Timing

Friday morning I woke up to a fresh blanket of snow! It was beautiful, cold and fresh, unfortunately, it made for icy roads so when I called a taxi to take me to the subway station, I was told to wait and wait and wait, the taxi never showing up. Thankfully Alex was able to be with me and we decided to go ahead and drive to Seoul for my appointment. It didn’t take nearly as long as we anticipated because the roads in Seoul were all clear!

When I arrived, I was given the usual pregnancy test then ushered in to a small back room for a shot in the rear. I was told it would be very painful. I waited and the nurse came in and left. I was waiting, waiting with my back turned and pants semi-down. Then I was told it was over. I never felt this “painful” shot that I was preparing for! It was done and over with in 2 seconds, and I couldn’t understand why they would say its painful when I didn’t even feel it. I was relieved, and was thinking to myself “wow, I must have a very high pain tolerance if I didn’t even feel this so called “very painful shot.”   I then went into the doctors office and found out the shot was apparently pain medicine for the most painful part of all of IVF- the scraping of the cervix (out goes my high pain tolerance theory!) So that explained it. I had been preparing my self for a horrible shot, when the shot wasn’t even what was going to be painful! The nurse was very sweet and told me it would be quick, and thankfully it was over quickly. Next, we were given the gonal-f shots for 4 days to take home and administer along with the suprefact until our next appointment (Christmas Eve) and some anti-biotics for both Alex and I. So far,so good!
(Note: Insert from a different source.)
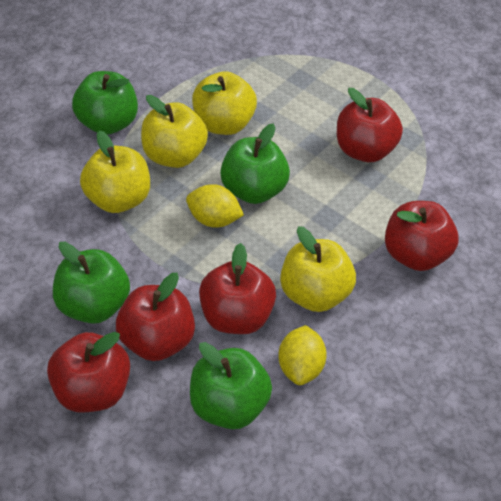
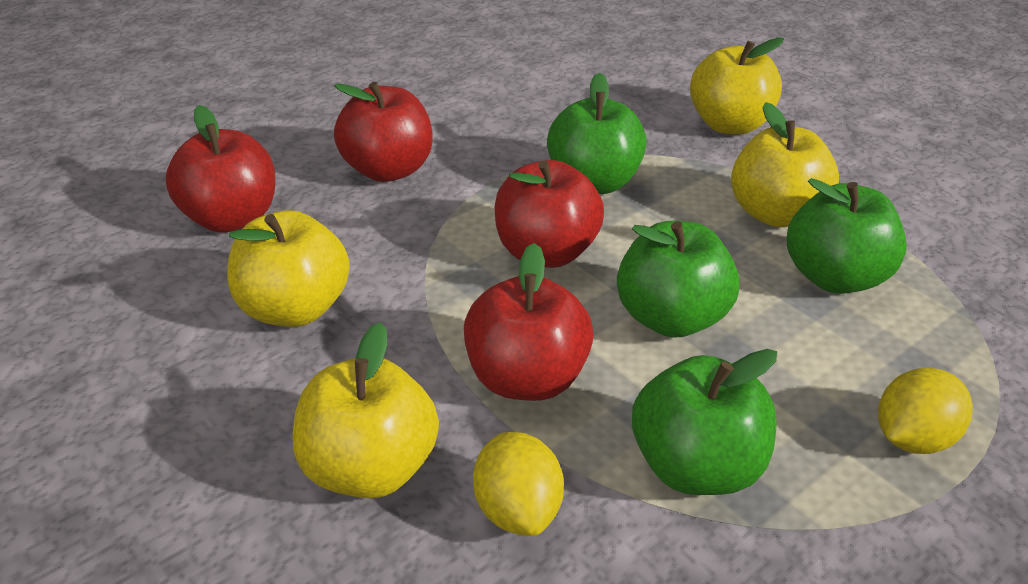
red apple: 5 -> 4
The gonal-f shot is painless and the needle is even smaller than the suprefact! The doctor put me on the lowest dose of gonal-f, hoping to prevent OHSS, which I am so thankful for. Our goal is 5-10 eggs instead of the usual 20 or more.

I am still sort of in disbelief that in one week is our egg retrieval! It feels very unreal. I know that past 2 years have seemed to go so slow, filled with hope and disappointment and feeling that we’re not moving in any direction or any closer to growing our family, and now we’re in the midst of IVF and I feel like everything is moving very quickly, I’m not used to NOT waiting! I was reminded this week of a story about a ferry I read by Kari Patterson:

“We walked up to the upper-deck, which was all enclosed and resembled the DMV–people looking depressed, sitting around waiting. I sat down and opened my book and waited for the Ferry to move.
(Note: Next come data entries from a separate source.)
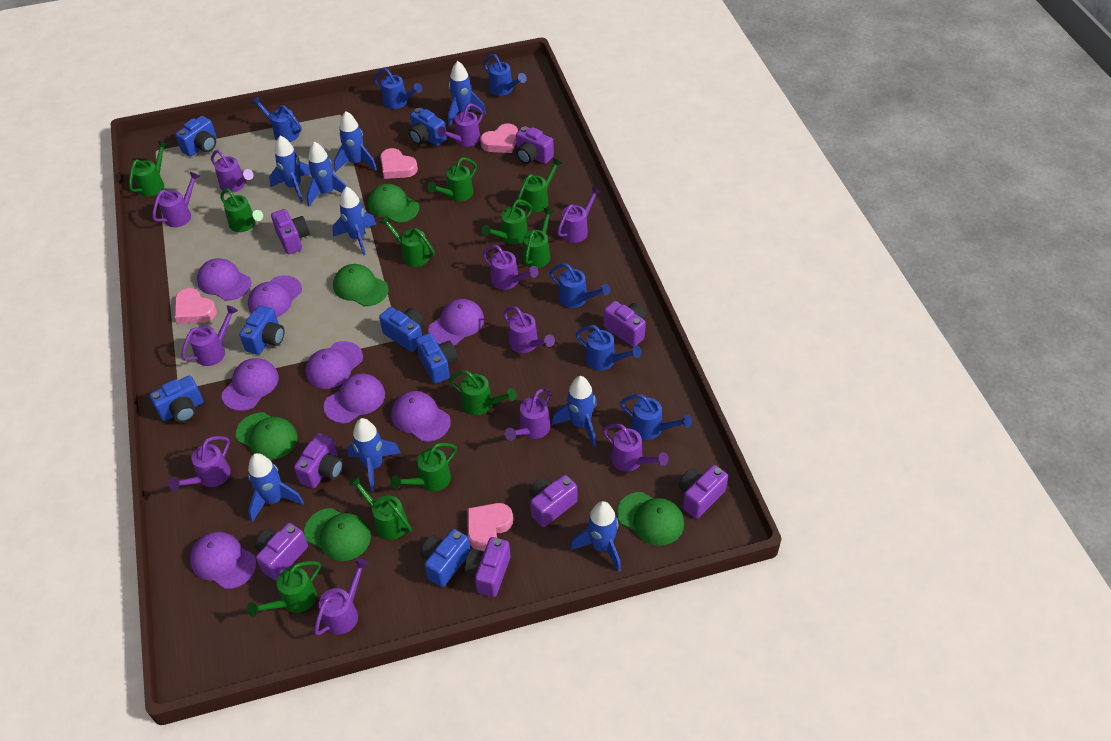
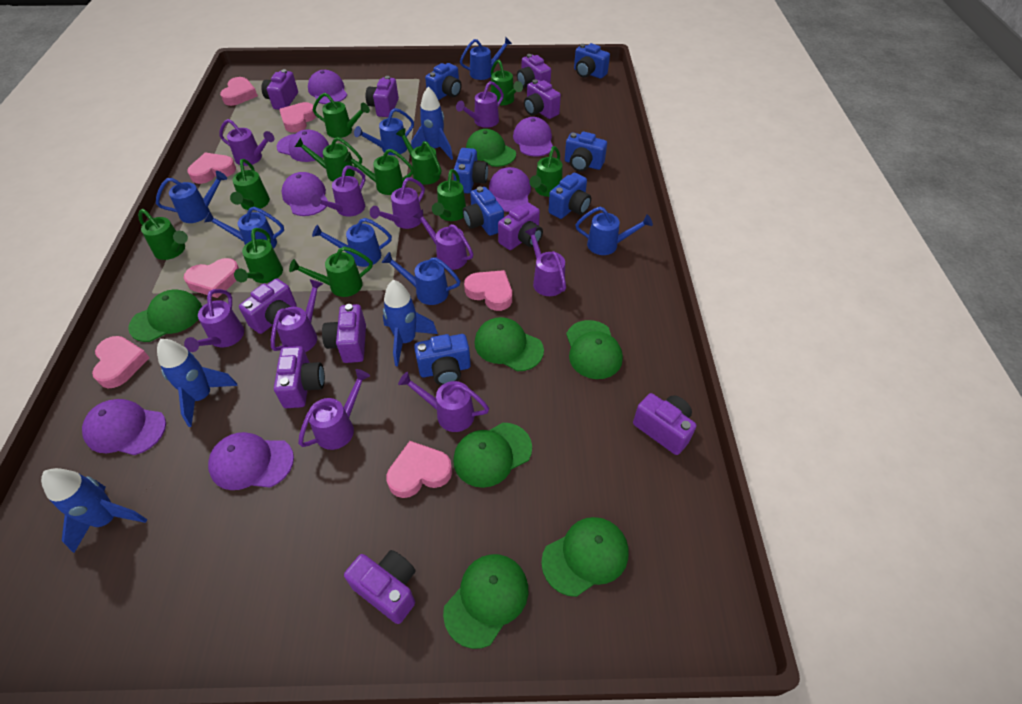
blue rocket: 9 -> 4
blue watering can: 6 -> 7
green cap: 5 -> 7
pink heart: 4 -> 7
purple camera: 8 -> 10
purple cap: 8 -> 7
purple watering can: 11 -> 10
But we just sat there. And sat there. When will we take off from shore? I wondered. I could hear the motor whirring, but we never moved. I squinted my eyes to look out the window, but everything was pitch black. We just sat there, never moved.

Then, just when I thought I’d go crazy sitting there, not moving, a voice came over the intercom: “We have arrived at Whidbey Island. Please return to your cars and disembark.”

Huh? We were moving that whole time and I didn’t even know it? How could I not feel it?

Apparently, the Ferry is so big that you can’t even feel it move. Unless you can see out the window, it’s impossible to tell whether or not it’s moving. And since it was dark, I just couldn’t tell.

I thought we were just sitting still, but next thing I knew we were there.

It’s sounds cheesy, but isn’t that true with God too? Lately everywhere I turn I hear stories of how God does more than we can ever imagine, but it takes longer than we expect. So often we feel like nothing is happening. Years go by and we wait and pray and wonder where on earth God is. We pray and wait and look around and wonder, Why aren’t we moving??

But then, just when you least expect it, a voice alerts you:

You’re there.

It’s done.

All the time we thought we were standing still, God was really moving us right along, without us even knowing it. And if a Ferry is so big that we can’t feel the movement, imagine what it’s like to be traveling “on” God!

He’s so big we sometimes can’t even feel His movement until the whole journey is over.

For me, this just speaks encouragement. When we feel like nothing’s happening, keep trusting, praying, and relying on the God of the unseen.

It might be dark outside, but God is big, and He’s faithfully moving us along”

 

So while our journey is by no means over, I can feel we are moving, but also realize that when I felt we were simply waiting and praying, we were moving and growing. The days felt like no progress was made, but faith in God was strengthened, our relationship grew closer, I was forced to persevere, face fears. Things that you can’t accomplish in a day but can see over time. So thankful for God’s timing!

8 thoughts on “Timing

  1. Yay! What a sweet reminder of God’s faithfulness in our lives. He is with us every step of the way. I can’t believe your retrieval is sooo close! You are truly so brave. Proud of you for facing fears and fighting for your family!

  2. Holy smokes I LOVE THAT analogy!! This is good stuff Amy! SO sorry to hear about the cervix pain, ouchie – but excited that you are one step closer!!! Keep us updated!